El Negocio Arriesgado de los Falcons en la Temporada Baja de 2026
Terry Fontenot ha estado ocupado. El gerente general de los Atlanta Falcons, que entra en su sexta temporada baja al mando, sin duda ha dejado su huella en la plantilla, aunque con resultados mixtos hasta ahora. Este período de agencia libre de 2026 se siente diferente. Hay una sensación de urgencia, una sensación de que el tiempo se acaba después de una tercera temporada consecutiva de 7-10 bajo su supervisión. El gran movimiento, por supuesto, fue traer al mariscal de campo veterano Derek Carr con un contrato de dos años y $60 millones, con $35 millones garantizados. Esa es una inversión significativa para un mariscal de campo de 35 años que lanzó para 3,747 yardas, 23 touchdowns y 14 intercepciones la temporada pasada para los Saints. Es un movimiento claro para ganar ahora, poniendo todas las fichas en el centro de la mesa.
Reconstruyendo las Trincheras, Otra Vez
La defensa fue una prioridad, como debería ser después de terminar en el puesto 25 en defensa total en 2025, cediendo 365.1 yardas por partido. Fontenot abordó la línea defensiva al fichar al tackle Grover Stewart de los Colts con un contrato de tres años y $33 millones. Stewart, de 32 años, proporciona una presencia muy necesaria para detener la carrera, registrando 46 tacleadas totales y 2 sacks el año pasado. También aseguraron al ala defensiva Josh Allen, ex de los Jaguars, con un contrato de cuatro años y $72 millones. Allen, que viene de una temporada de 12 sacks, se convierte inmediatamente en el principal cazamariscales de los Falcons, algo que no han tenido consistentemente desde John Abraham. La secundaria también recibió un impulso con la incorporación del safety Jeremy Chinn con un pacto de dos años y $10 millones de los Panthers. La versatilidad de Chinn, habiendo jugado tanto de safety como de nickel corner, será valiosa para el coordinador defensivo Ryan Nielsen.

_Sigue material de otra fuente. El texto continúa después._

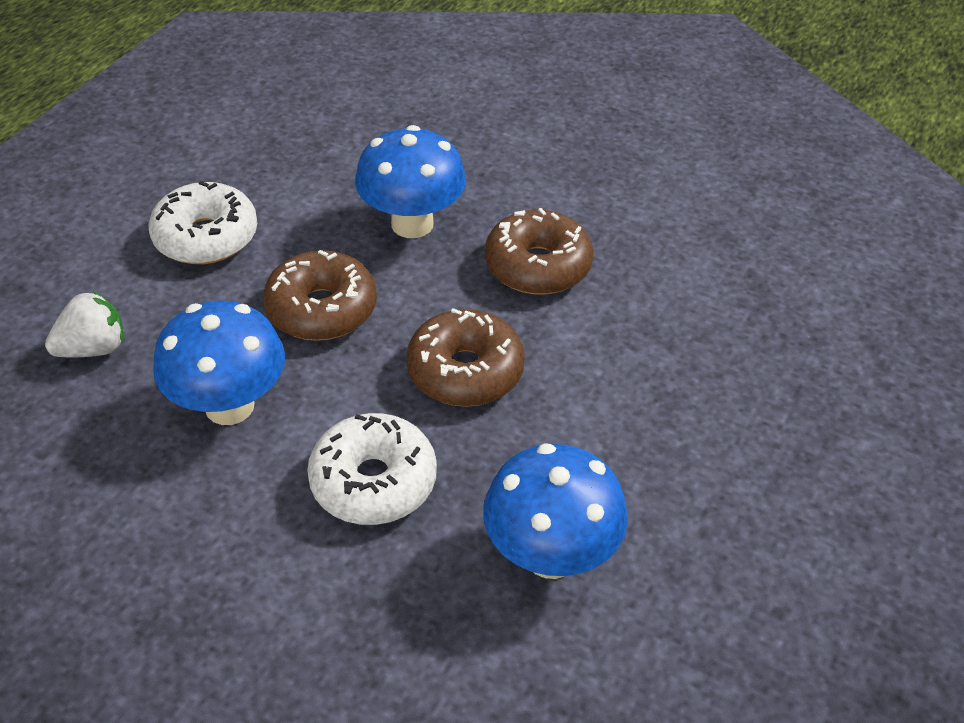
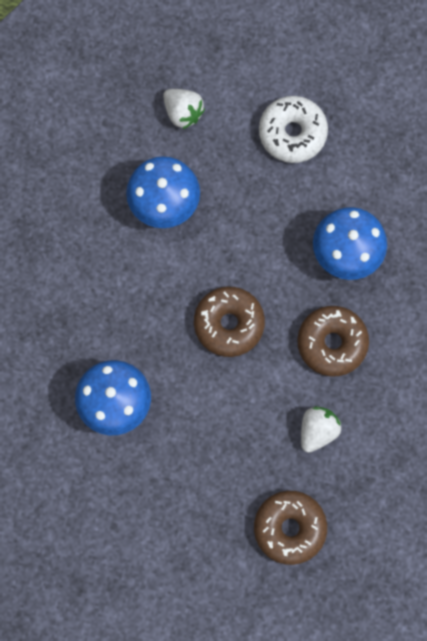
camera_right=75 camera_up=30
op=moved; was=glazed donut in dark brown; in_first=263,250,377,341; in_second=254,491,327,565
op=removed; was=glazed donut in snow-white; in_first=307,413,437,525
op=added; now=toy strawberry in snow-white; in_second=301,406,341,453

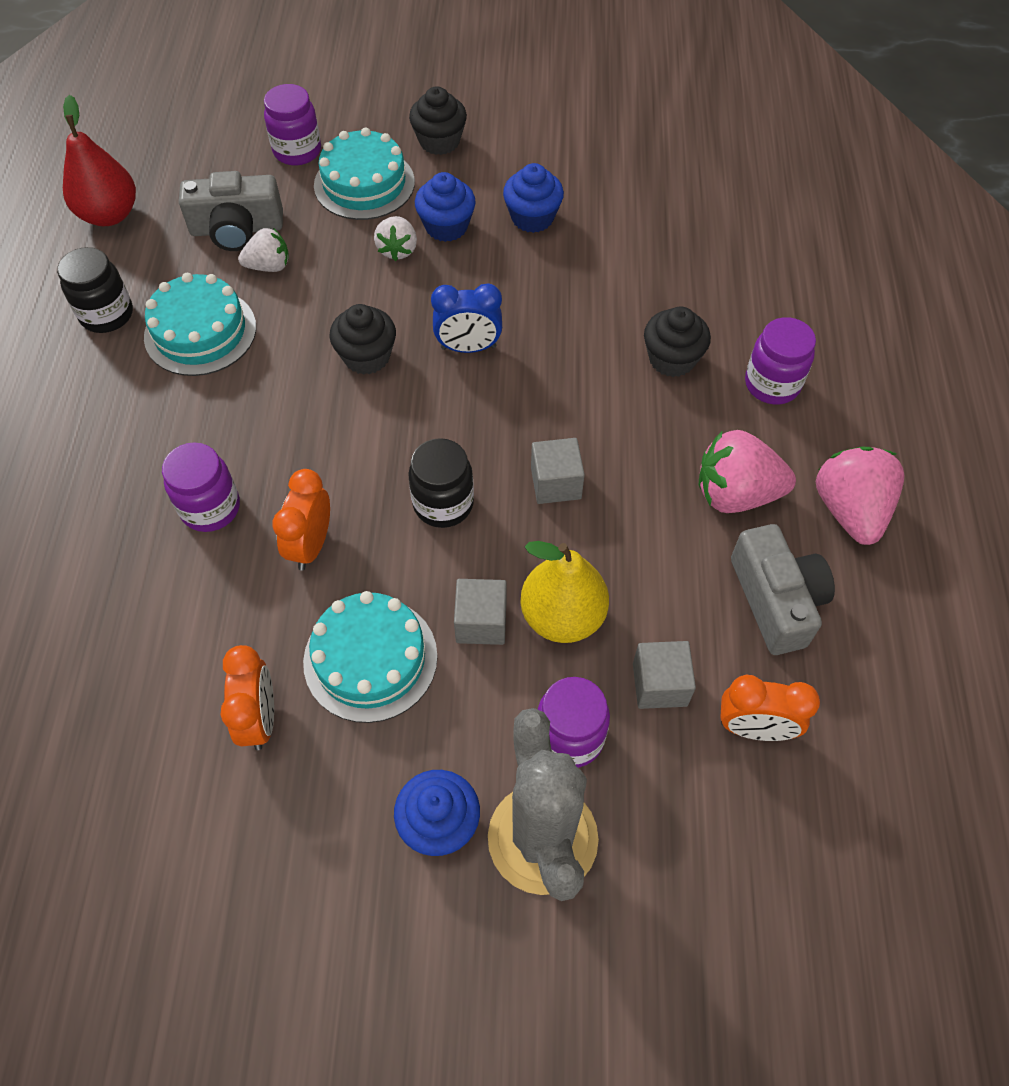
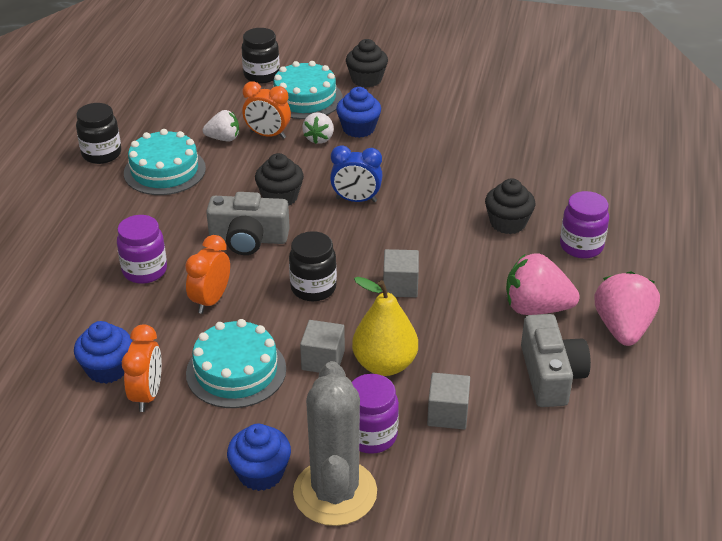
camera_right=10 camera_up=-20
op=recoloured; was=preserve jar in violet; now=preserve jar in ebony; in_first=264,84,321,166; in_second=242,28,280,84
op=removed; was=pear in crimson; in_first=63,95,136,226
op=moved; was=cupcake in royal blue; in_first=503,163,564,233; in_second=74,321,132,384
op=moved; was=compact camera in ash-grey; in_first=179,171,283,251; in_second=206,192,290,255
op=moved; was=bedside clock in bright orange; in_first=720,675,820,741; in_second=242,81,291,139

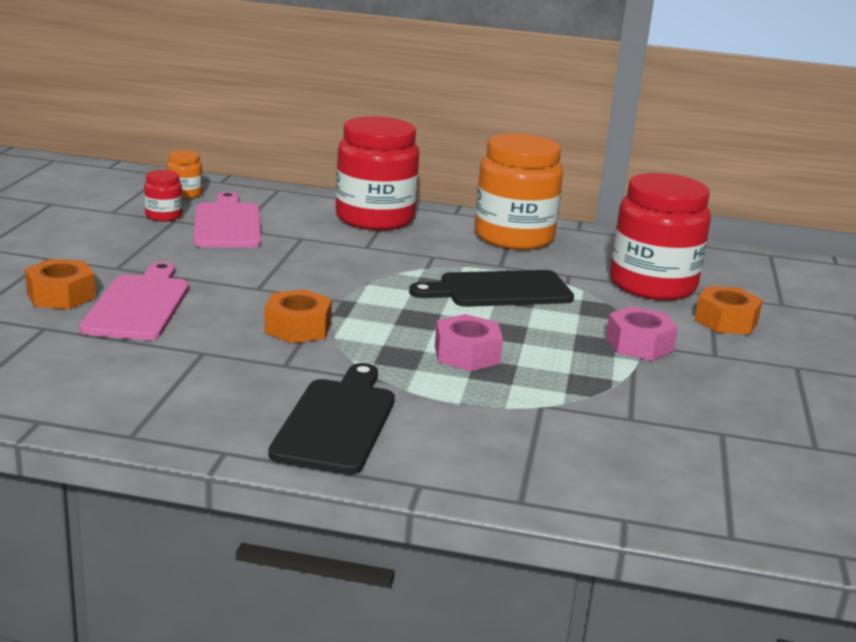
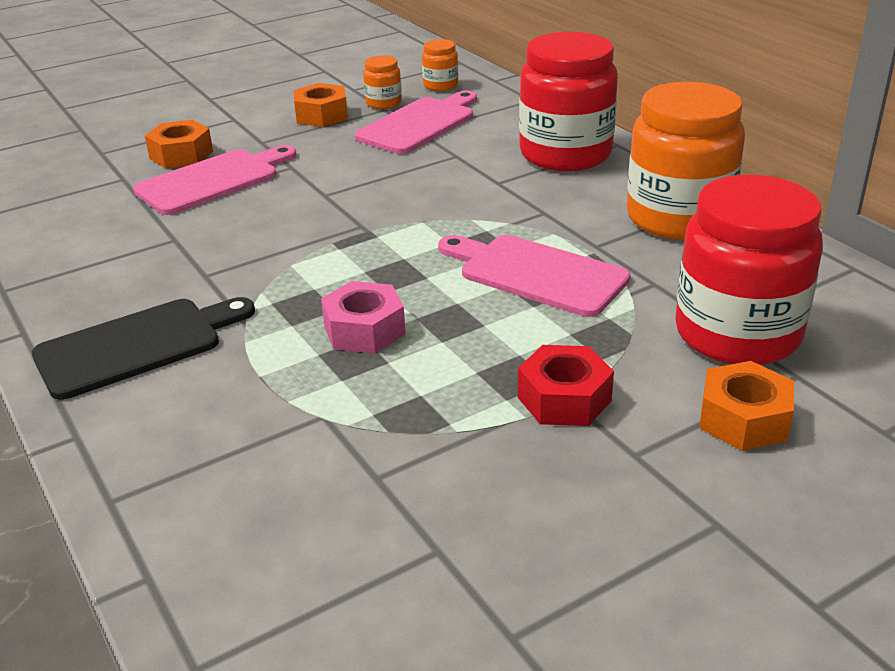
camera_right=50 camera_up=10
op=recoloured; was=preserve jar in crimson; now=preserve jar in bright orange; in_first=144,170,182,221; in_second=363,55,402,109
op=recoloured; was=cutting board in ebony; now=cutting board in pink; in_first=409,270,574,307; in_second=438,235,630,317
op=moved; was=hexagon nut in bright orange; in_first=264,289,332,343; in_second=294,83,348,127
op=recoloured; was=hexagon nut in pink; now=hexagon nut in crimson; in_first=605,306,678,361; in_second=518,345,614,426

Los Falcons cedieron 246 yardas aéreas por partido en 2025, por lo que estos movimientos no son solo para mostrar.
Cambio en la Línea Ofensiva y Oportunidades Perdidas
En el lado ofensivo, los Falcons dejaron ir a algunas piezas clave. El guardia Chris Lindstrom, un pilar del Pro Bowl, firmó un contrato masivo de cinco años y $105 millones con los Jets. Perder a Lindstrom duele, ya que ha sido un jugador de primer nivel constante desde que fue drafteado en 2019. Atlanta intentó reemplazarlo fichando al ex guardia de los Texans Shaq Mason con un contrato de dos años y $14 millones. Mason es sólido, pero no es Lindstrom. También volvieron a firmar al tackle ofensivo veterano Kaleb McGary con una extensión de dos años y $16 millones. Mantener a McGary proporciona continuidad en el lado derecho, pero el puesto de guardia izquierdo es una incógnita. Lo más desconcertante para mí es la decisión de no buscar agresivamente otro receptor abierto de primer nivel. Drake London es bueno, pero no puede hacerlo todo. Tuvo 1,067 yardas recibidas y 6 touchdowns la temporada pasada, pero el siguiente receptor más cercano solo tuvo 520 yardas. Firmaron al ex velocista de los Commanders Curtis Samuel con un contrato de un año y $5 millones. Samuel es una buena pieza complementaria, pero no es un verdadero WR2. Este equipo necesitaba desesperadamente otro receptor dinámico para emparejar con London, especialmente con un nuevo mariscal de campo veterano.
Hablando en serio: creo que fichar a Derek Carr es un movimiento desesperado que no dará sus frutos. Es una ligera mejora, claro, pero no es un mariscal de campo de Super Bowl, y acaban de comprometer una cantidad significativa de espacio salarial con él. Esta plantilla todavía se siente a unas pocas piezas de distancia, y han hipotecado cierta flexibilidad futura por un movimiento lateral en el puesto de mariscal de campo. ¿Mi predicción audaz? Los Falcons terminan 8-9 y se pierden los playoffs, lo que lleva a otro cambio de entrenador y a Fontenot en la cuerda floja para esta época el próximo año.